Note that unlike most existing locking mechanisms, which explicitly allow a thread to obtain a lock multiple times, coherence explicitly disallows re-entrance. I have chosen to do it this way because my approach to Software Engineering is "leave nothing to chance", so if you are unsure whether you have already obtained a lock on something, and you would like the locking mechanism to be forgiving in case you try to lock twice, then you must be doing something wrong.
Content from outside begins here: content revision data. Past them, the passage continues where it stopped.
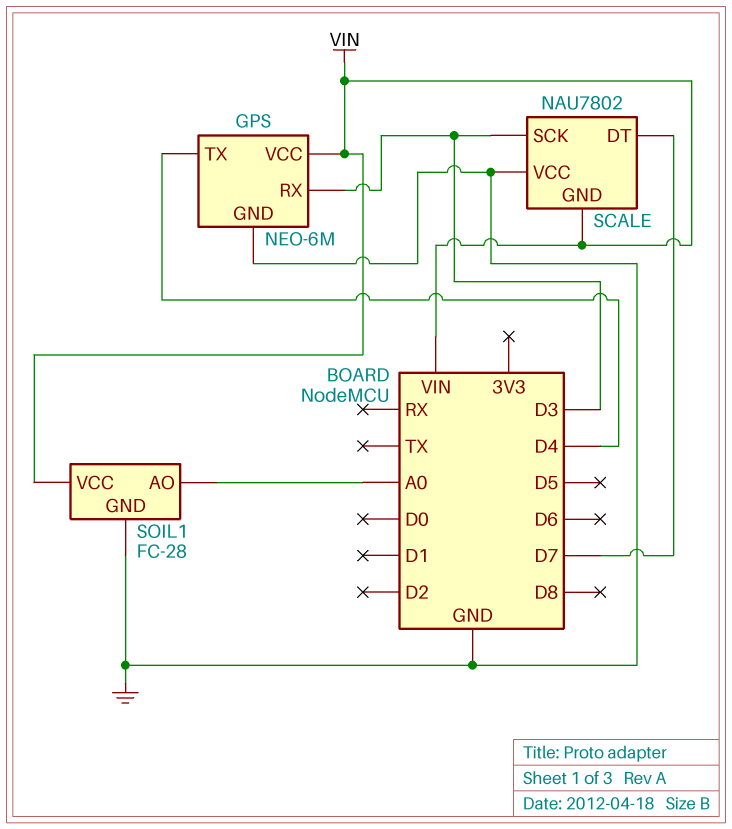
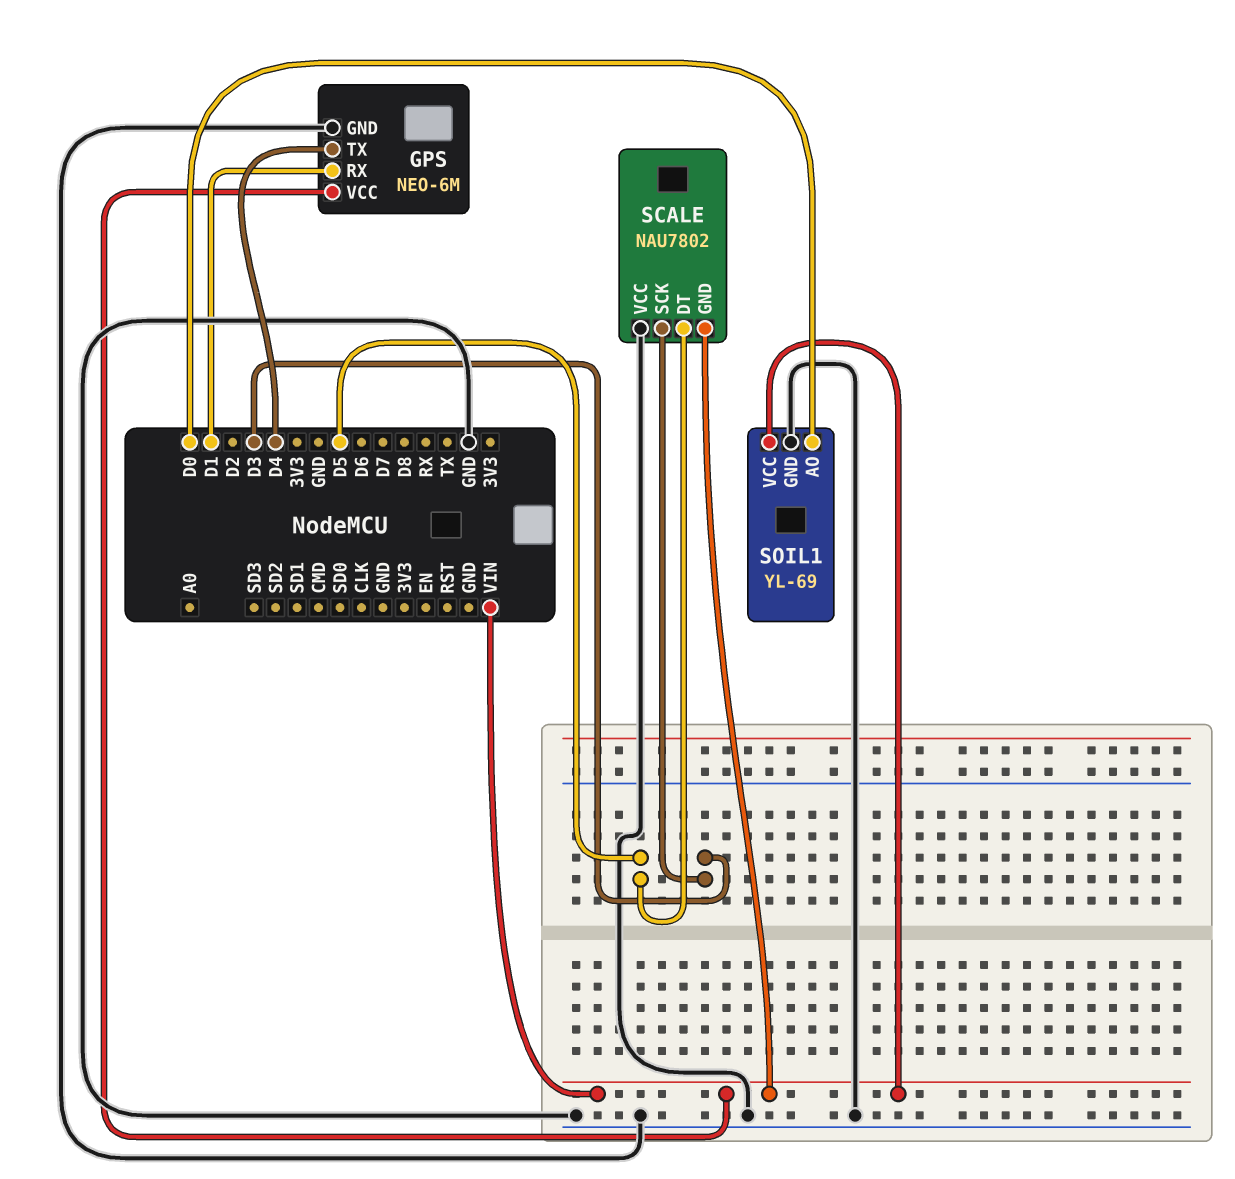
GPS pin RX: D3 -> D1
SCALE pin DT: D7 -> D5
SOIL1: FC-28 -> YL-69
SOIL1 pin AO: A0 -> D0

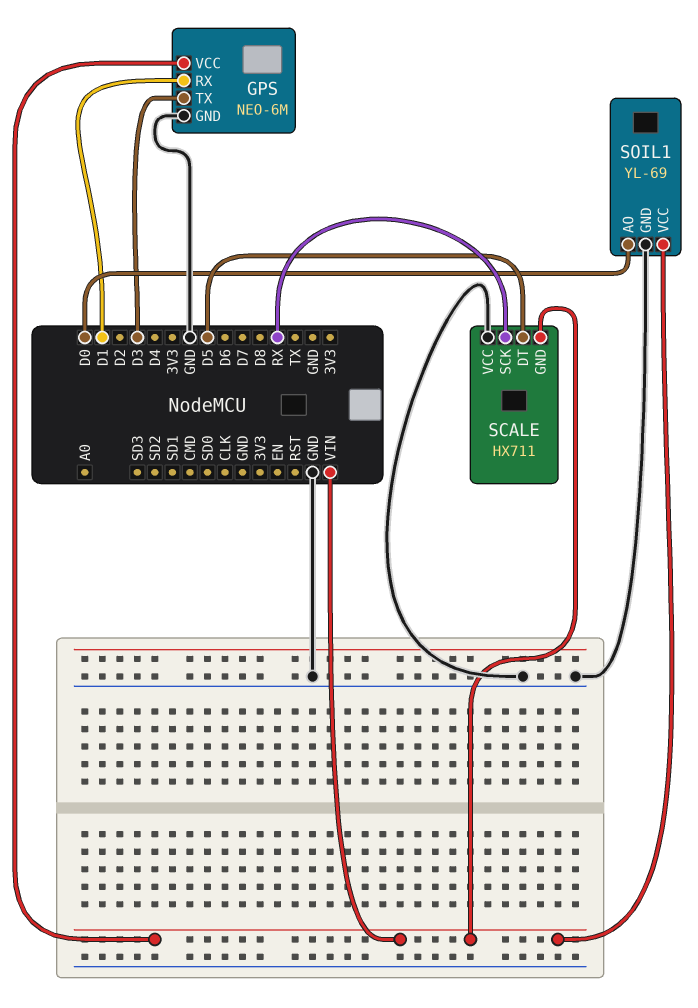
GPS pin TX: D4 -> D3
SCALE: NAU7802 -> HX711
SCALE pin SCK: D3 -> RX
It is my firm belief that when a piece of framework is in a position of alerting you that you are doing something wrong, it should be alerting you that you are doing something wrong.  Of course it may be that I am wrong here, and unbeknownst to me there exist legitimate reasons for having to allow coherence reentrancy; this remains to be seen.


Further Research



As mentioned earlier, in multi-threaded environments with a large amount of shared state and high thread contention over it, performance concerns often necessitate dividing the state into subsets and having an individual lock for each subset, so that different subsets can be locked independently of each other. 

Unfortunately, when we do this, we run the danger of entering deadlocks, and as it stands, the plural coherence implementation, which is suitable for these scenarios, does not address the issue of deadlocks.

Some research is necessary to determine whether the plural coherence implementation could do any of the following:
  • Detect a deadlock once it happens and provide diagnostic information.
  • Detect a deadlock once it happens and somehow take corrective measure.
  • Detect the possibility of deadlocks and alert the programmer by means of hard error.
  • Be structured in such a way as to make deadlocks impossible.